Visionen statt Kennzahlen
Eine sehr interessante Feststellung, zu der Kröger auf Basis seiner Untersuchung kommt: Unternehmen, die nach dem EVA-Konzept ihre Führungskräfte leistungsorientiert entlohnen, zeigen im Schnitt eine Underperformance. Seine Erklärung könnte interpretiert werden als mangelnde Kompatibilität zwischen dem EVA-Konzept und den Unternehmenszielen.
Dieses Ergebnis kann nur diejenigen überraschen, die annehmen, allein über eine leistungsorientierte und an wenigen Zielgrößen orientierte Entlohnung lasse sich das Management motivieren und steuern. Es überrascht nicht, wenn wir uns ins Gedächtnis rufen, dass die Zusammenhänge zwischen Unternehmenserfolg und Strategie von einer Vielzahl von Erfolgsfaktoren abhängen, die sich leider nicht allein in einer handlichen Kennzahl komprimieren lassen.
Unterstellt man, dass Kennzahlensysteme in der Praxis den Zusammenhang zwischen bestimmten Erfolgsparametern und dem Gesamterfolg nur unvollständig darstellen, lässt sich daraus ableiten, dass Fehlsteuerungen programmiert sind. Wird ein Manager nur anhand bestimmter Erfolgskennzahlen bewertet, ist zu erwarten, dass er sein knappes Zeitbudget genau auf diese Größen konzentrieren wird. Andere Aktivitäten, die möglicherweise wertschöpfender sind, erhalten eine untergeordnete Priorität.

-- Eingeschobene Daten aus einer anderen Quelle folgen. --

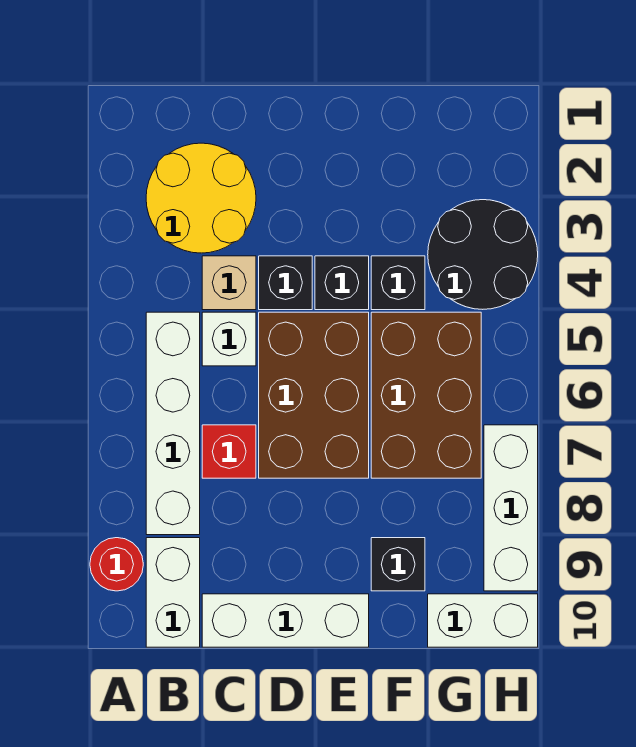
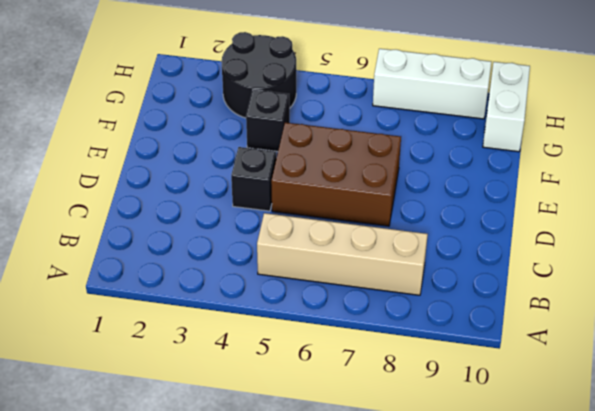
tan brick B5:B8 level 1 -> white brick B5:B8 level 1
none -> red round brick A9 level 1
none -> yellow round brick B2:C3 level 1
none -> white brick B9:B10 level 1

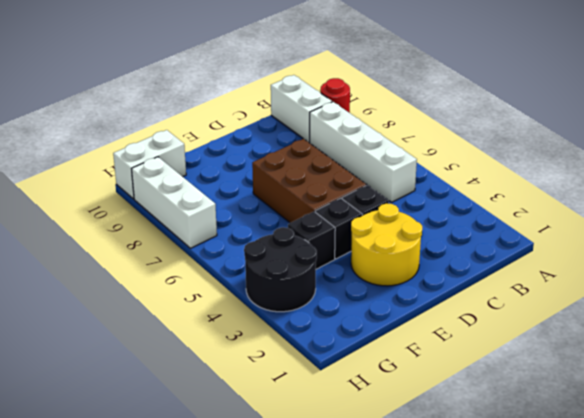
yellow round brick D2:E3 level 1 -> yellow round brick B2:C3 level 1
none -> tan brick C4 level 1
none -> white brick C5 level 1
none -> red brick C7 level 1

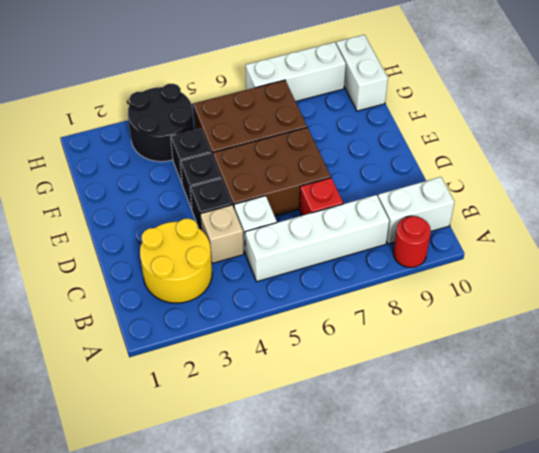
none -> white brick C10:E10 level 1
none -> black brick F9 level 1

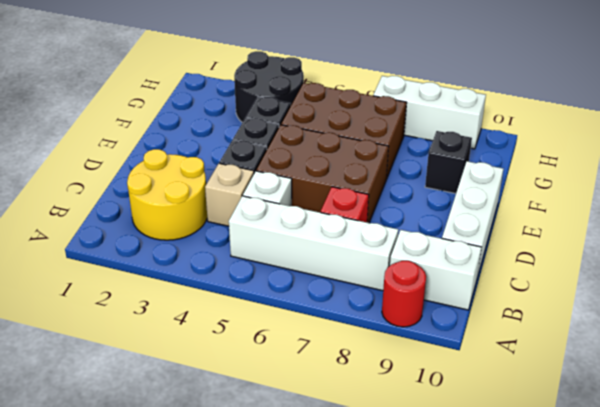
none -> white brick G10:H10 level 1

Verstärkt wird die Fehlsteuerung in Unternehmen, die kein konsistentes System der Zurechnung von Kosten und Erlösen vorweisen können. Hier besteht nämlich der Anreiz, Erlöse zu individualisieren und Kosten zu sozialisieren.
Die Vermutung liegt sogar nahe, dass bei ungeeignetem Bewertungssystem die Fehlsteuerung umso stärker wird, je höher der kennzahlenabhängige Teil des Entgelts ist. Kröger weist außerdem darauf hin, dass Aktivitäten, deren Erfolge sich erst langfristig zeigen (wie strategische Investitionen), vernachlässigt werden.
Viele Kennzahlensysteme vernachlässigen außerdem den Teamaspekt, dem sich auch das mittlere Management unterordnen muss. Übersehen wird nämlich häufig bei rein Controlling-orientierter Führung, dass Unternehmenswert auch durch unternehmensweite Zusammenarbeit geschaffen wird. Erst das abgestimmte Zusammenspiel der verschiedensten Bereiche erhöht die Wertschöpfung. Im Profifußball wird erfolgsabhängig entlohnt. Hier gehört aber auch zum Erfolg, wie mannschaftsdienlich jemand spielt. Der Vorteil des Trainers: Die Leistungen und die Mannschaftsdienlichkeit der Spieler sind nahezu vollkommen transparent, und er kann sie unmittelbar beeinflussen. Im Gegensatz dazu sind Unternehmen wesentlich intransparenter, und die Wirkung von Steuerungsimpulsen ist weniger eindeutig zu beobachten. Je größer das Unternehmen, desto weniger fällt das fehlende Mannschaftsspiel auf.
Kennzahlensysteme ersetzen keine inhaltlichen Visionen. Sie können bestenfalls Hilfsmittel sein, um Realisierungsschritte hin zu einer Strategie zu überprüfen. Und sie ersetzen nicht die notwendige Führungsarbeit. Dazu gehört das leidenschaftliche und nachhaltige Engagement des Managements für seine Visionen und das Hinführen der weiteren Führungsebenen und Mitarbeiter zu den Unternehmenszielen.
Daher ist auch nicht verwunderlich, dass Familienunternehmen die börsennotierten Konzerne im Wachstum übertrumpfen, wie im August das "Handelsblatt" wieder feststellte. Eine häufig genannte Erklärung ist, dass das persönliche Engagement der Kapitalgeber für hohe Flexibilität, hohes persönliches Engagement und eine effiziente Risikoabwägung sorgt, weil die Konsequenzen persönlich getragen werden.
Klar, es können nicht alle Unternehmen von einem "persönlichen Eigentümer" ausgestattet werden. Aber wir können mehr vom Geist solcher Unternehmen atmen. Dann können wir vielleicht ganz auf Kennzahlen verzichten und uns auf die Kernaufgaben des Managements konzentrieren.